Страсть Андрея Кончаловского к Чехову проснулась давно, но лишь относительно недавно она выплеснулась на театральные подмостки. Впервые он продемонстрировал ее в 2002-м, поставив в театре Моссовета "Чайку".
Нынешнего "Дядю Ваню" Кончаловский поставил в том же театре имени Моссовета. С первых мгновений и до последнего вас не покидает ощущение, что спектакль создан если не итальянцем, то уж точно - японцем. Или - вообразим себе такой кульбит - Чехова как-то внезапно и таинственно заменили на Леонида Горького или Леонида Андреева. Вместо привычных полутонов и подтекстов - гротеск и резкость театральных масок. Эстетика комедии дель арте здесь отчетливей, чем какое бы то ни было влияние Станиславского и русской традиции. Вне всяких сомнений этот "Дядя Ваня" сочинен как бы извне и в нарушение всяческих традиций. Он нарушает несколько табу, связанных с этой чеховской пьесой. Никогда еще не приходилось видеть такого жалкого и смешного, гротескного и в сущности антипатичного дядю Ваню (Павел Деревянко). Молодой актер, чье дарование взрастало вместе с режиссурой Нины Чусовой, точно создан для Гоголя, чьего Акакия он когда-то блистательно сыграл. В Чехове он продолжает исследование острокомедийного, на грани гротеска, состояния. Его Ваня - сильно смахивающий на комедийные роли Олега Борисова - с взбитым хохолком волос и франтоватым фраком вырос в семье, где тоталитарная мать (Ирина Карташева) и старшая, но уже покойная сестра (она тоже возникает в спектакле) превратили его в эксцентрика и одинокого комика.

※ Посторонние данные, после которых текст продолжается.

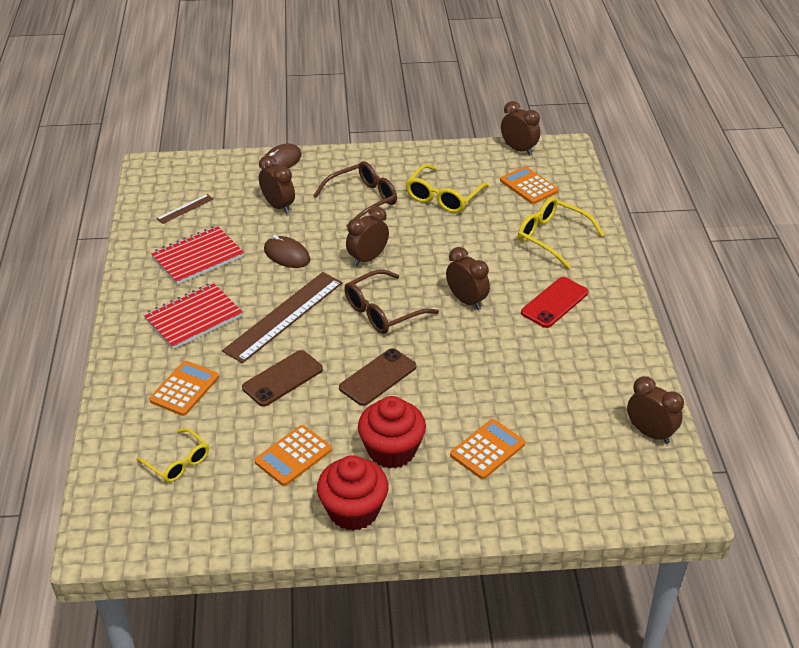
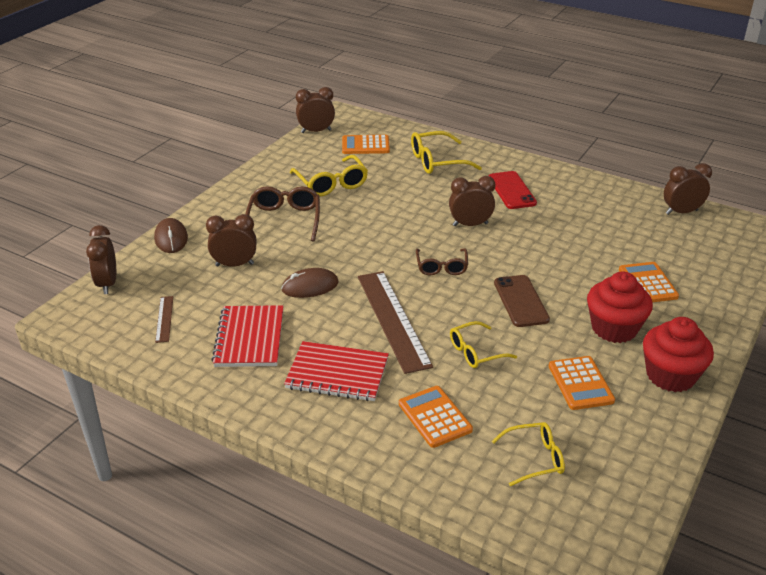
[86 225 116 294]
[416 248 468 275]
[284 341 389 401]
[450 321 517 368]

Устроив на сцене маленькую сцену, а все остальное пространство оставив для проб и репетиций, Кончаловский лишь подтвердил то, что уже было ясно в "Чайке", - его "театральные университеты" прошли в Италии и именно дель арте стала его родиной.
Иначе трудно вообразить себе явление покойной сестры, которая как тень отца Гамлета, в прекрасном белом наряде с фатой, созданном Рустамом Хамдамовым, бродит по усадьбе, заставляя плакать то Ваню (хочется назвать его Ванюшей), то Соню, сыгранную Юлией Высоцкой неврастеничной и едва не сходящей с ума в самом финале девицей.

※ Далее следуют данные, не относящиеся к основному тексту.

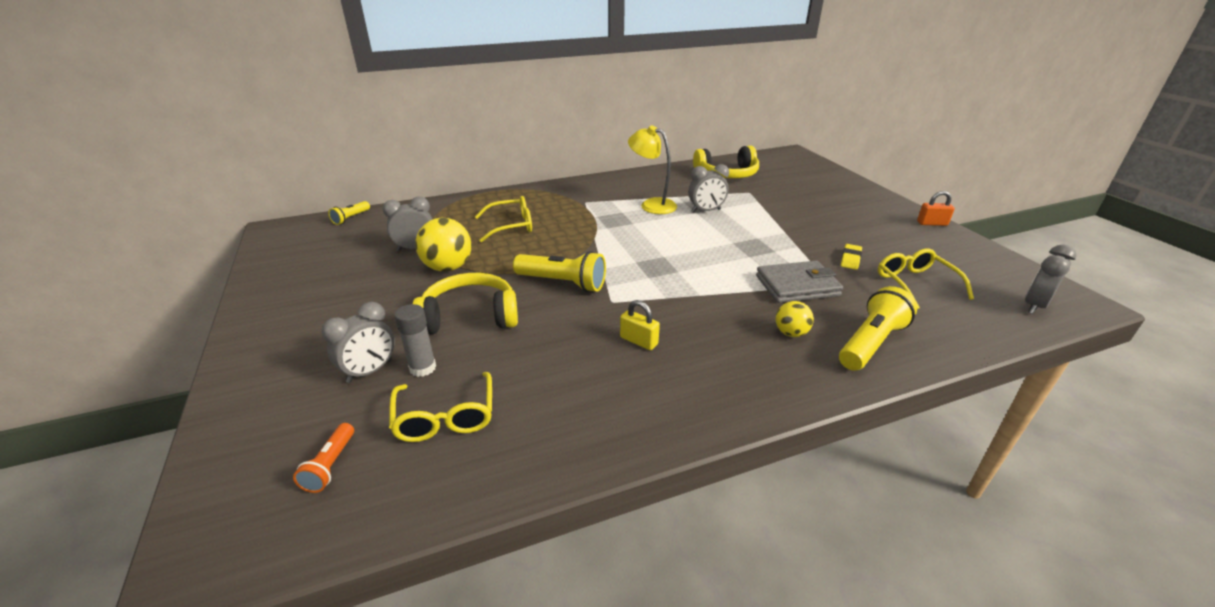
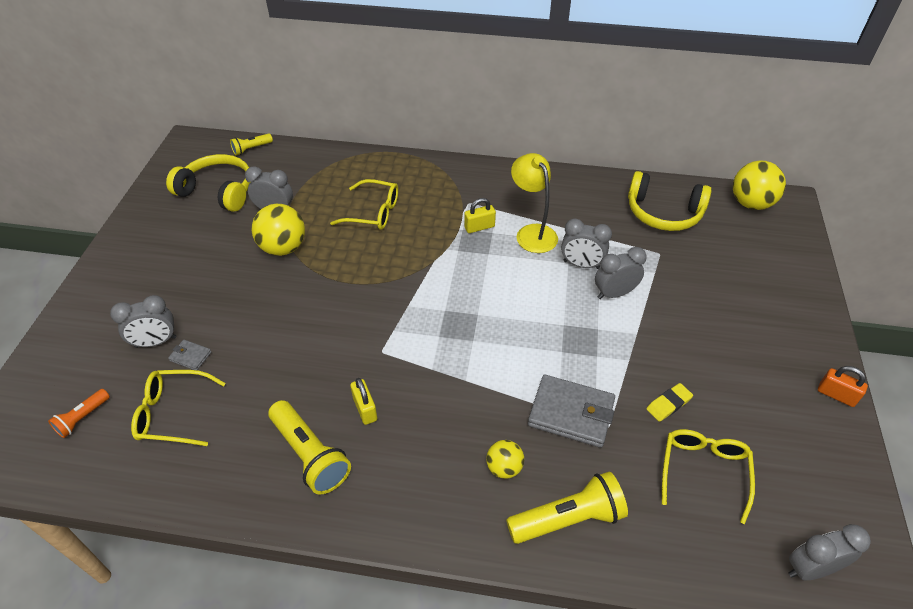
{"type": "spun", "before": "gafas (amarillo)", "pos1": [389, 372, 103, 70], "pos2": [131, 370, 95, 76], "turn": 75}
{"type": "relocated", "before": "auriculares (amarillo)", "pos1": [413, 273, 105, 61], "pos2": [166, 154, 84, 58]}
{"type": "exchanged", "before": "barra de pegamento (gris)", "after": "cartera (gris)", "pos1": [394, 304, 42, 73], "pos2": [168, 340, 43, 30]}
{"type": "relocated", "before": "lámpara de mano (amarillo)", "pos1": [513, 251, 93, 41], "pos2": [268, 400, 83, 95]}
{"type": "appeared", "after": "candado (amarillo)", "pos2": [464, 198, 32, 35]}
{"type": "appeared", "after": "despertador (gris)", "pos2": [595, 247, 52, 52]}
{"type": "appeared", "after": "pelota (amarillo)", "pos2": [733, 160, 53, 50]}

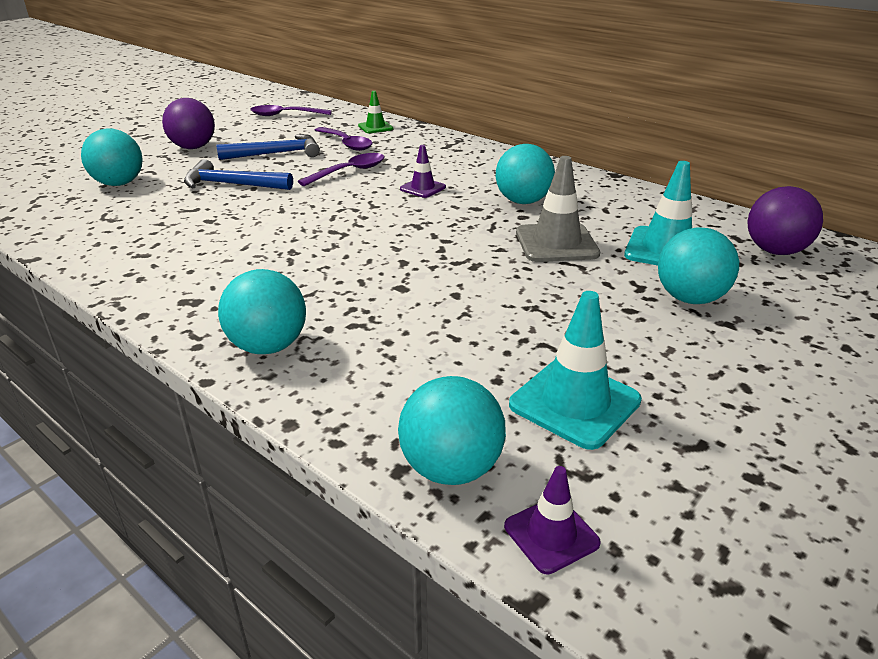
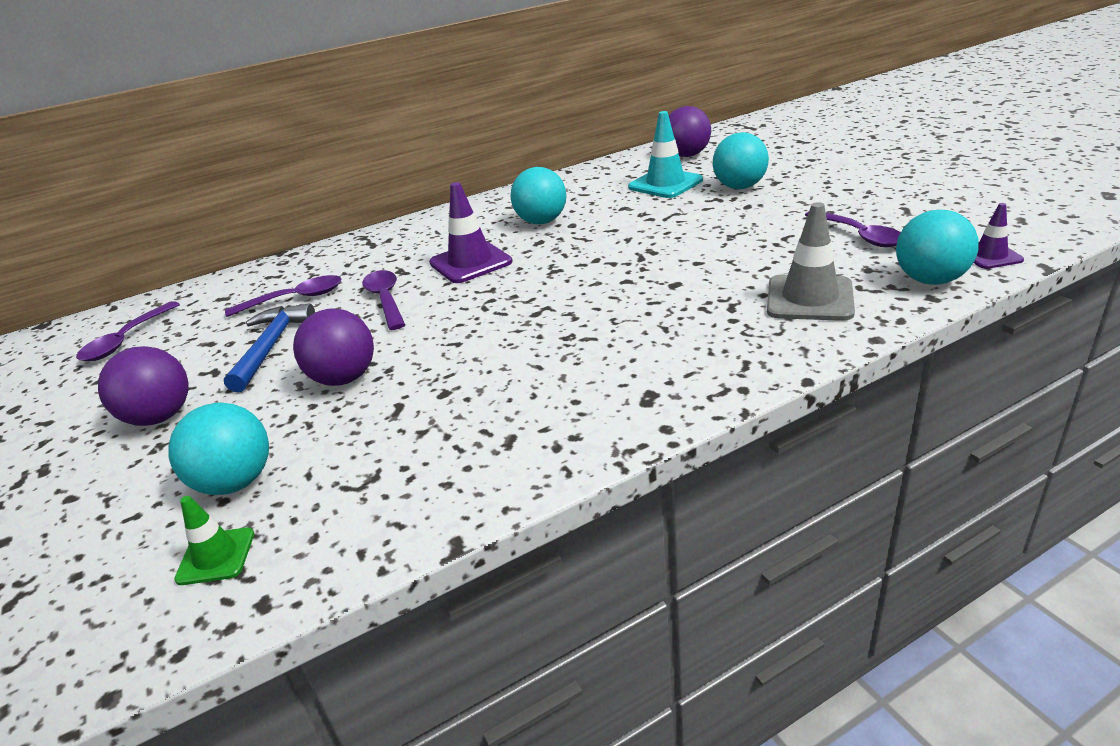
{"type": "relocated", "before": "cono de tráfico (verde)", "pos1": [358, 91, 35, 42], "pos2": [174, 496, 80, 89]}
{"type": "exchanged", "before": "martillo (azul)", "after": "pelota (morado)", "pos1": [184, 159, 109, 31], "pos2": [293, 308, 81, 78]}
{"type": "size", "before": "cono de tráfico (morado)", "pos1": [400, 145, 46, 53], "pos2": [429, 182, 83, 101], "scale": 1.73}
{"type": "relocated", "before": "cono de tráfico (gris)", "pos1": [516, 156, 84, 106], "pos2": [767, 202, 88, 119]}
{"type": "exchanged", "before": "cono de tráfico (turquesa)", "after": "cuchara (morado)", "pos1": [509, 291, 133, 159], "pos2": [805, 211, 96, 36]}
{"type": "missing", "before": "pelota (turquesa)", "pos1": [218, 269, 88, 85]}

Деградация русской жизни, о которой так мучительно размышляет доктор Астров (Александр Домогаров), представлена не только Соней и Ваней, но и кинопроекцией начала ХХ века с видами голодных и спившихся людей. А чтобы подчеркнуть прямое отношение этой деградации к нашему времени, Кончаловский то и дело показывает нам на экране живую Триумфальную площадь, по которой бегут машины и люди.
Тайна чеховской оптики - самое сложное, что есть в чеховском театральном мире. Кончаловскому она оказалась неподвластной.
Кажется, опыт кино сыграл с Кончаловским шутку. Выпрямленные линии, ясные отношения, простые мизансцены. То, что может быть преобразовано посредством монтажа, здесь испаряется, оставляя осколки смысла.